Google SoC lwIP Report Week 8

by zhu48 | July 18, 2016

This past week started with me mindlessly chasing down memory bugs after having gotten WinDBG up and running. A particularly annoying bug involved an lwIP protocol control block being dereferenced by lwIP after it had been freed. I could not find a place in my drivere where I tried to use a dead PCB pointer, so I looked deeper. I did some stepping through of code, and read more of lwIP's source code. It turned out that lwIP had been trying to inform me that a PCB on the server side had been deallocated, but I just never got the message because I never registered a callback function for dying connections with lwIP. Doing so brought me back to a point where my driver worked perfectly with strictly serial client requests. 

With that out of the way, I started multi-threaded testing.
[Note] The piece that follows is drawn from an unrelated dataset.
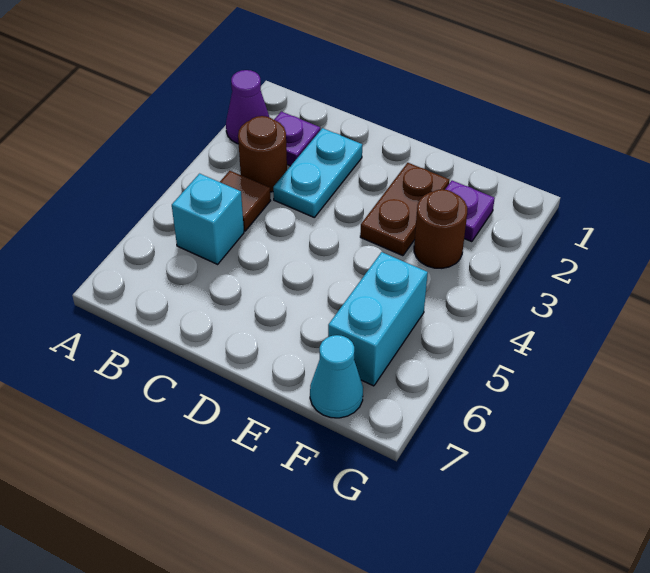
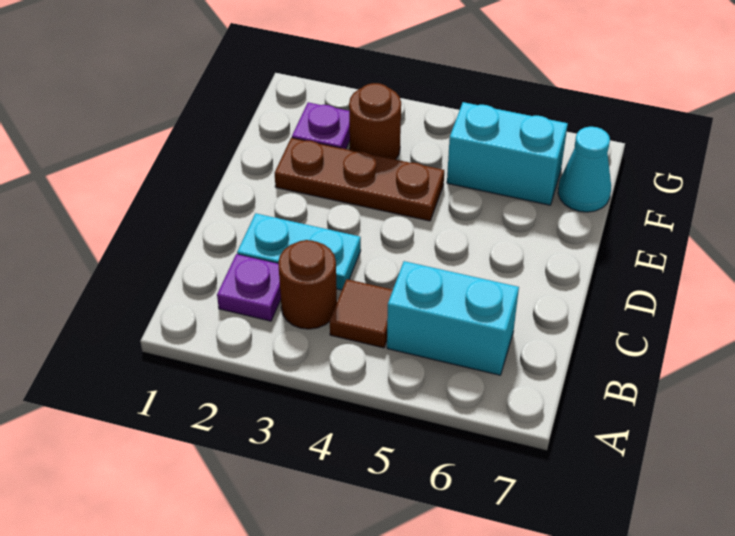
purple cone A2 level 1 -> none
cyan brick B5 level 1 -> cyan brick B5:B6 level 1
brown plate E2:E3 level 1 -> brown plate E2:E4 level 1

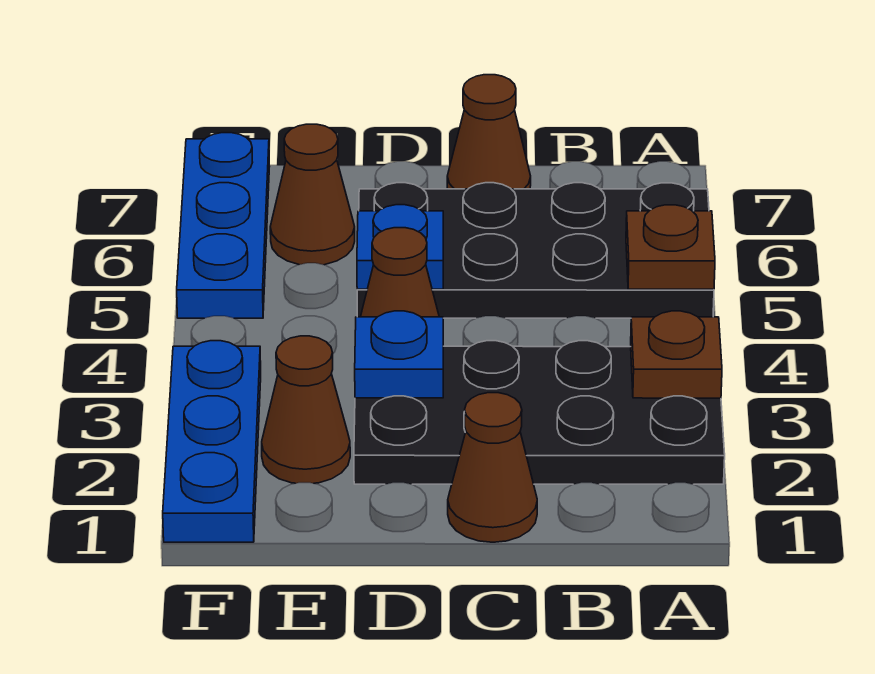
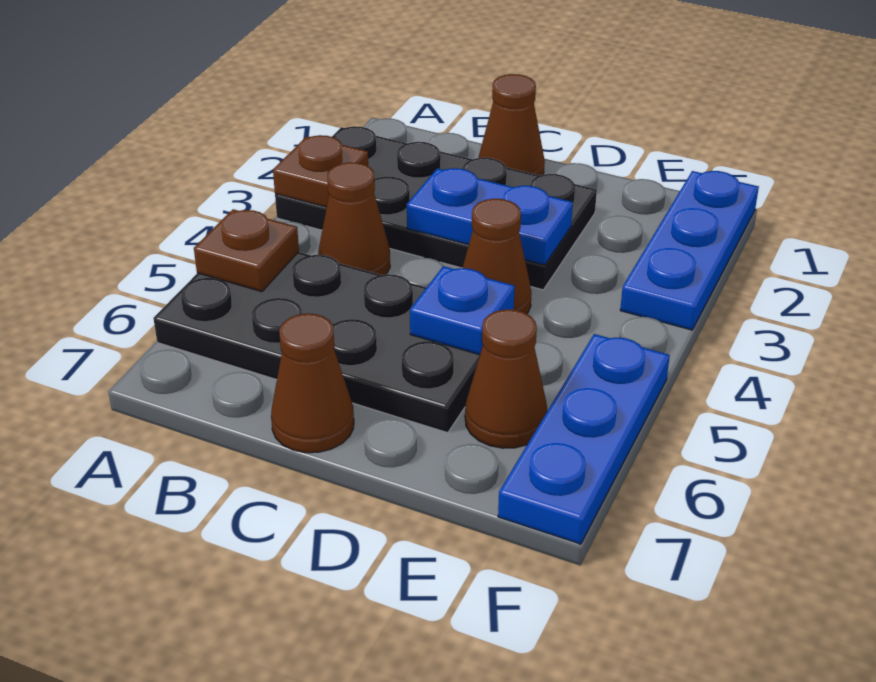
blue plate D3 level 2 -> blue plate C3:D3 level 2
brown cone E2 level 1 -> brown cone B4 level 1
I wrote a server that accepted client connections one at a time, echoed back the first message they sent, then shut down the connection. Then, I wrote a client that generated a number of threads, all of which tried to connect to the server, send a single message, and receive the echo back. 

With multi-threaded testing, I encountered more problems. Internally, lwIP was trying to dereference dead PCB pointers. After crawling through my driver to see where I could have called into lwIP with a dead PCB pointer, I became more and more convinced that it wasn't something I was doing wrong. After a bit of investigation, the answer became strikingly obvious: lwIP's core libraries are not thread-safe, and I was trying to run a multi-threaded test. 
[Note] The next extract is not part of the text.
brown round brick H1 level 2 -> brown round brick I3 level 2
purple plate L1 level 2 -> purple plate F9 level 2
At this point, I went into the lwIP core library to see which global variables are used where, in order to judge how hard it would be to add locks tio them. I also read the few resources available online about lwIP, and found out that there were higher level APIs provided by lwIP that were thread-safe. After consulting with my mentors about how to handle the situation, they recommended that I begin by using a lock to serialize all calls into the lwIP core. This was quick and simple to do, but it did not solve the problem. lwIP continued to dereference dead pointers internally. As the weekend approached, I turned to reading more about the netconn API and looking inside lwIP core to see how to add locks to it.